Par Camille Léveillé
« L’effet Zahia »
Selon Christophe Molmy, le fléau de la prostitution des mineurs a pris un véritable tournant ces dernières années : « Avant 2017, la mineure prostituée était une jeune fille avec de très mauvaises fréquentations et qui peu à peu l’amenaient à se mettre en danger. Ce schéma est beaucoup plus rare aujourd’hui, même si certaines victimes sont toujours issues d’un milieu dysfonctionnel. » Une majorité des jeunes filles qui se prostituent le font donc en connaissance de cause et l’auraient même « choisi ».Un mineur sur deux (49,7 %) reconnaît en effet des aspects positifs à la prostitution selon une étude menée par le département du Nord. Parmi eux, l’autonomie financière apportée, à 81,9%1. Cet « effet Zahia », caractérisé par une « glamourisation de la prostitution » entraine une banalisation de l’activité de la part des jeunes filles concernées. « Selon elles, elles font de l’escorting. Lorsqu’on leur demande la différence, elles expliquent qu’une prostituée ne choisit pas ses clients et est contrainte d’exercer son activité dans un contexte d’insécurité. Cela n’est, selon elles, pas leur cas » déclare le chef de la BPM.

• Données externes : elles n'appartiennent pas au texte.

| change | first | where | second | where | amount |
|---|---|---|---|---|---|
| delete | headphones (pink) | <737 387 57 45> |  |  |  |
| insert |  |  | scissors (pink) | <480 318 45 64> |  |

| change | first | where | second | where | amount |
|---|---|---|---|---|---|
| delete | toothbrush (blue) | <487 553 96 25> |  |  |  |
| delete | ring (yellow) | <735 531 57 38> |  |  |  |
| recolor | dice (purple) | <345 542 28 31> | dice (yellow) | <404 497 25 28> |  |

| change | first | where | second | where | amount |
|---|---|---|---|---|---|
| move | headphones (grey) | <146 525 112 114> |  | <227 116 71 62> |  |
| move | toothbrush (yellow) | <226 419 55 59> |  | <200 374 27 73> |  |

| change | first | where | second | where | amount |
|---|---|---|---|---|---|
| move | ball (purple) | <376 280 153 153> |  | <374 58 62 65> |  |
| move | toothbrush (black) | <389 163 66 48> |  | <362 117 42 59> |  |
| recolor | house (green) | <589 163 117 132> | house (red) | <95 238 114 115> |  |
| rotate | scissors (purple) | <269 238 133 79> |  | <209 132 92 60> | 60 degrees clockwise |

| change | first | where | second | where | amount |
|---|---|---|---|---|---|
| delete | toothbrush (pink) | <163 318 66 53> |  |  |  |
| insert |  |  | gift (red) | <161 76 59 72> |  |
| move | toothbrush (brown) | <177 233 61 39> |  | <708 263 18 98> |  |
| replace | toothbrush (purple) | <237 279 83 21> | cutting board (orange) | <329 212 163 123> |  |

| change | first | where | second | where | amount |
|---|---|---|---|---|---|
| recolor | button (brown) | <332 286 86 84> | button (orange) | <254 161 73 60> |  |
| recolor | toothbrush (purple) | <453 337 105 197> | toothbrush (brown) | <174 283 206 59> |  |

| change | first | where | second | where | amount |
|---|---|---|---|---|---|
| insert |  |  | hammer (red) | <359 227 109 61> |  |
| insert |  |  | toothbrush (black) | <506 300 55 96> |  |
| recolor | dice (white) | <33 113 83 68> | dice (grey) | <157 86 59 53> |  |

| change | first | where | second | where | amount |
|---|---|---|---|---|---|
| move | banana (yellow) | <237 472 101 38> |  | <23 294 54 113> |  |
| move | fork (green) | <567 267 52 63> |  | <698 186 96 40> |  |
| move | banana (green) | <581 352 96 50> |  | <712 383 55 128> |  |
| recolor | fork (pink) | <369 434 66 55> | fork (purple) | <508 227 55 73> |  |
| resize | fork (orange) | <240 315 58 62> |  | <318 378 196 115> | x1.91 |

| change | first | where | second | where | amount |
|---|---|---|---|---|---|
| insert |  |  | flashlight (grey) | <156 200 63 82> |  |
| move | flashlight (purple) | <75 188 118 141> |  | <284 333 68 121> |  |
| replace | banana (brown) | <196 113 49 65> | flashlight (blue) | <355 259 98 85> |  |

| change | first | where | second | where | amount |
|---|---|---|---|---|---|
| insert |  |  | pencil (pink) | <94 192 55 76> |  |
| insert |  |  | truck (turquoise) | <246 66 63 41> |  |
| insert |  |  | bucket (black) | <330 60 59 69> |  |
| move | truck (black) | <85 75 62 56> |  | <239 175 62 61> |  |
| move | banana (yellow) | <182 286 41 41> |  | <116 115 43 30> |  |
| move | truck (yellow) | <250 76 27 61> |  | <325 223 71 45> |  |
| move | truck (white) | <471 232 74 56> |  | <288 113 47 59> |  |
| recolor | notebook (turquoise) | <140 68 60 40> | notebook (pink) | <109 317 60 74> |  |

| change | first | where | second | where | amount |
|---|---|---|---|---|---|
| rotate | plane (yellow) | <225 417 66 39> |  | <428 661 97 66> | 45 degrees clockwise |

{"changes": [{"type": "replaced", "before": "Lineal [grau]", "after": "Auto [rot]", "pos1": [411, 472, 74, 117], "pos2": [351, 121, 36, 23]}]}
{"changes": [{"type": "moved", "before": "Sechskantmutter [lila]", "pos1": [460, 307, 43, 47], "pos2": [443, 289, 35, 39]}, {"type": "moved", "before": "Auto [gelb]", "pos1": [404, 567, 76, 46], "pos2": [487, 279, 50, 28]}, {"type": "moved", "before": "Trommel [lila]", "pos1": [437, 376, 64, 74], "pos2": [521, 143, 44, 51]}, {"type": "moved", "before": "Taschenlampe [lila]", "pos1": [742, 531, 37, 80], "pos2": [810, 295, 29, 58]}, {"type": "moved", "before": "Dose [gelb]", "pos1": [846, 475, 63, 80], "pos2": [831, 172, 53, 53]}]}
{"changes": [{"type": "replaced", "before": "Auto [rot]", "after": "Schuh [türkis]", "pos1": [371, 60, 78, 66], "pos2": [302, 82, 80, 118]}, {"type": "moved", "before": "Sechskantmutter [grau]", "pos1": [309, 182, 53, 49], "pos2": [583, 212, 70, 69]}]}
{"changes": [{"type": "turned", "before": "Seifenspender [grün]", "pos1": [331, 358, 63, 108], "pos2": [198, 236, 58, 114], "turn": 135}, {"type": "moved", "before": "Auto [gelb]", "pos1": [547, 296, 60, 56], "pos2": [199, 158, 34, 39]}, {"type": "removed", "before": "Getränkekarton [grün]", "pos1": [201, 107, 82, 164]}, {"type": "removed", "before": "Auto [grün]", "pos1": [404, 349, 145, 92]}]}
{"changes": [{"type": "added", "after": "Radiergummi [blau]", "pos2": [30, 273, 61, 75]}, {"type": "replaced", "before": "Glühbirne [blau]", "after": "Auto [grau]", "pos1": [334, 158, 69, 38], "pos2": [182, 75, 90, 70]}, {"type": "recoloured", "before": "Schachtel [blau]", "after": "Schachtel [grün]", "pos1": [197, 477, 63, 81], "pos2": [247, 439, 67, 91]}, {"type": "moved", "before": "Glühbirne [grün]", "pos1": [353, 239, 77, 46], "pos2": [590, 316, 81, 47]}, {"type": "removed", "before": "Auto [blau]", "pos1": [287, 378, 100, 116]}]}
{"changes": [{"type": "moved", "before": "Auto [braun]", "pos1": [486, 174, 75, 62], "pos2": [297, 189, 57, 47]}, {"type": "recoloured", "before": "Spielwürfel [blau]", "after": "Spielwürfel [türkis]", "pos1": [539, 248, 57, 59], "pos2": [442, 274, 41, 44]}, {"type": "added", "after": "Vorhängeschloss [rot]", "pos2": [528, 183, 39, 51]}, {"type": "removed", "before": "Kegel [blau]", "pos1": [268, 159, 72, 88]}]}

Loin des clichés ancrés dans l’opinion publique, où la grande majorité des adolescents qui se prostitueraient seraient issus de milieux défavorisés — ce qui était encore vrai il y a quelques années —, les victimes de prostitution proviennent désormais de tous milieux sociaux, classe moyenne voire aisées y compris.2
Le nouveau visage des proxénètes
Les proxénètes sont majoritairement de jeunes hommes âgés de 18 à 25 ans qui proposent des « packs » aux adolescentes sur les réseaux sociaux. En échange de 50 % des bénéfices, le jeune homme gère toute la logistique entourant de l’activité : transport, location de chambre d’hôtel et protection des jeunes filles. Mais, « petit à petit, la part financière de la prostituée fond. C’est souvent à ce moment-là que la jeune fille décide de porter plainte contre son proxénète. » selon Christophe Molmy. Et d’ajouter « dans une majorité des cas, les garçons impliqués dans les affaires de proxénétisme n’ont pas réellement conscience du rôle qu’ils jouent ou le minimisent, pensant qu’un proxénète exerce forcément une forme de contrainte.» En février dernier, 6 personnes âgées de 20 à 23 ans ont été condamnées à des peines allant de 2 ans de prison à 18 mois avec sursis pour « proxénétisme aggravé », « enlèvement » et « séquestration » sur une mineure de 17 ans.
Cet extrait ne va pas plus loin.